Tous ces hommes et ces femmes doivent être associés dans l’hommage que nous rendons aujourd’hui à La Chapelle-Basse-Mer, après ceux ayant eu lieu hier au Monument au Bêle et à Sainte-Luce-sur-Loire, avant celui de Rezé dimanche prochain.
Entretenir le souvenir des résistants, des internés, des déportés et transmettre la mémoire de la Résistance sont indissociables, quand les témoins directs disparaissent et que les tentatives de réécriture de l’Histoire se multiplient.
N’est-ce pas le cas lorsque certains de nos gouvernants se croient autorisés à se réclamer du Conseil National de la Résistance alors que l’entreprise de dynamitage de la Sécurité sociale est en cours ?
Les résistants, qu’ils soient français ou étrangers comme ceux que nous honorons aujourd’hui ou ceux de l’Affiche rouge, si divers dans leurs opinions et leurs croyances nous ont légué un bien précieux, fruit du combat de toute la Résistance : la Liberté et un modèle social unique issu du programme du CNR, au nom porteur d’espoir « les jours heureux ».
Vouloir sauvegarder et améliorer cet héritage solidaire et le transmettre aux générations futures s’inscrit, il faut le rappeler avec force, dans le combat de la Résistance pour la dignité humaine et le bien-être de tous.
Notre société, fragilisée par toujours plus de violence sociale, par des inégalités sociales en hausse, par des droits sociaux et démocratiques en recul, par la pauvreté qui progresse pendant qu’une minorité s’enrichit est à la merci de pouvoirs ou de pratiques autoritaires aux relents racistes et xénophobes, intolérants et répressifs.
La bête immonde n’est-elle pas déjà à l’œuvre, tapie sous nos pieds ?
Nous devons être collectivement vigilants : la démocratie, notre capacité à vivre ensemble, à savoir accueillir l’autre sont fragiles et peuvent être remises en cause à tout moment.
Il nous incombe, plus que jamais, d’être des passeurs de mémoire, pour transmettre et défendre les valeurs républicaines de la Résistance.

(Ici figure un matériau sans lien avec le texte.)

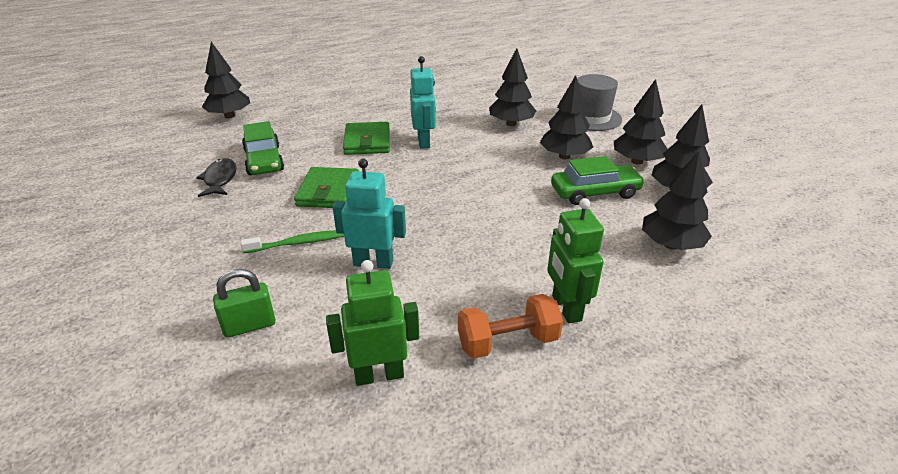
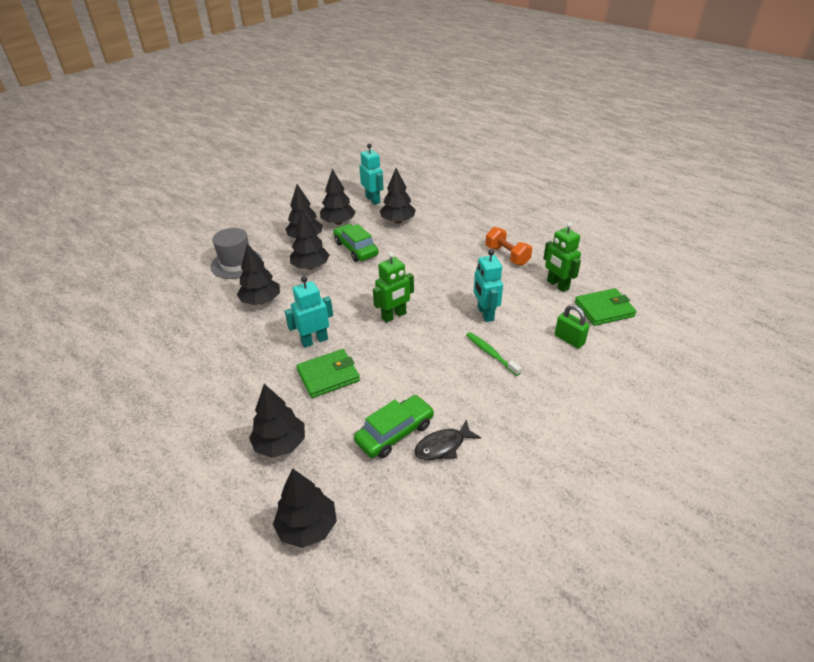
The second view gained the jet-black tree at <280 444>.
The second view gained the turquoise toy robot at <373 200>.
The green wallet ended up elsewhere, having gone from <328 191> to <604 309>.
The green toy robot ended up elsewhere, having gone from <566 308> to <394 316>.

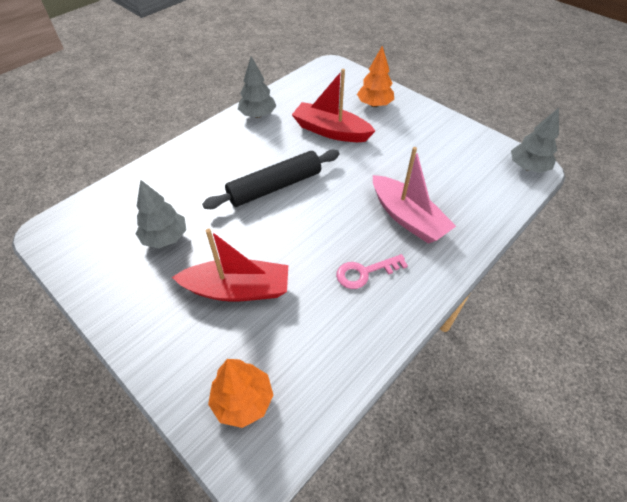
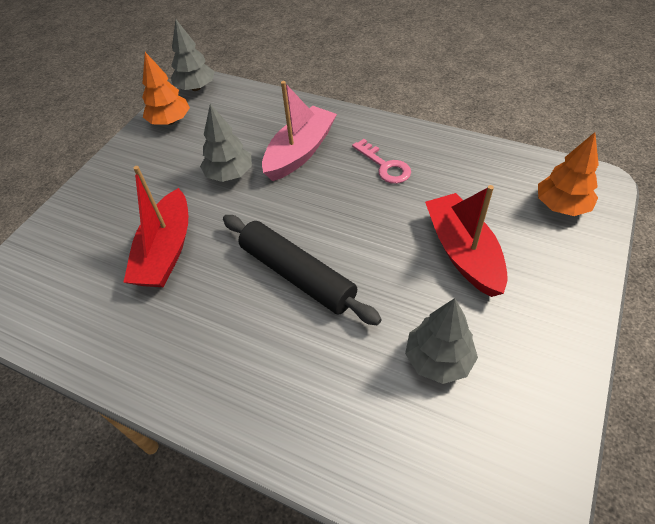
The grey tree ended up elsewhere, having gone from <258 115> to <229 174>.
The bright orange tree ended up elsewhere, having gone from <374 104> to <170 121>.

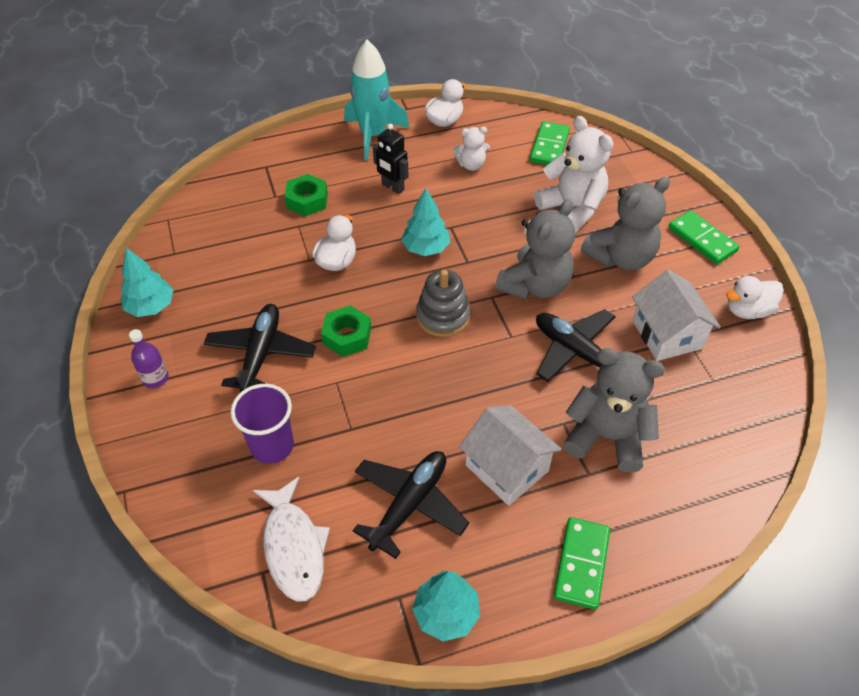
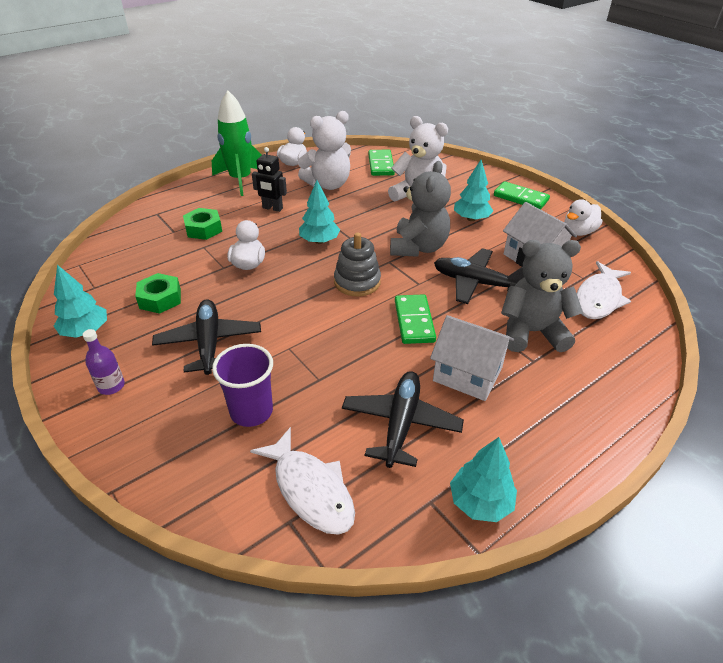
The second view gained the white toy fish at <599 298>.
The green hex nut ended up elsewhere, having gone from <347 336> to <160 299>.
The green domino piece ended up elsewhere, having gone from <581 564> to <414 321>.
Where the grey stuffed bear stood at <621 257>, the turquoise tree came to stand at <471 219>.
What was the turquoise spaceship at <373 136> turned into the green spaceship at <240 180>.
The size of the white stuffed bear at <471 165> changed by a factor of 1.87.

Il nous importe de toujours mieux associer la jeunesse de notre pays à cette connaissance de la Résistance en mettant à sa disposition des outils historiques, pédagogiques et ludiques de qualité.
C’est à ce prix que nous resterons dignes de nos camarades Républicains espagnols comme de toutes celles et tous ceux qui ont combattu pour notre liberté et notre bonheur.
Je vous remercie de votre attention.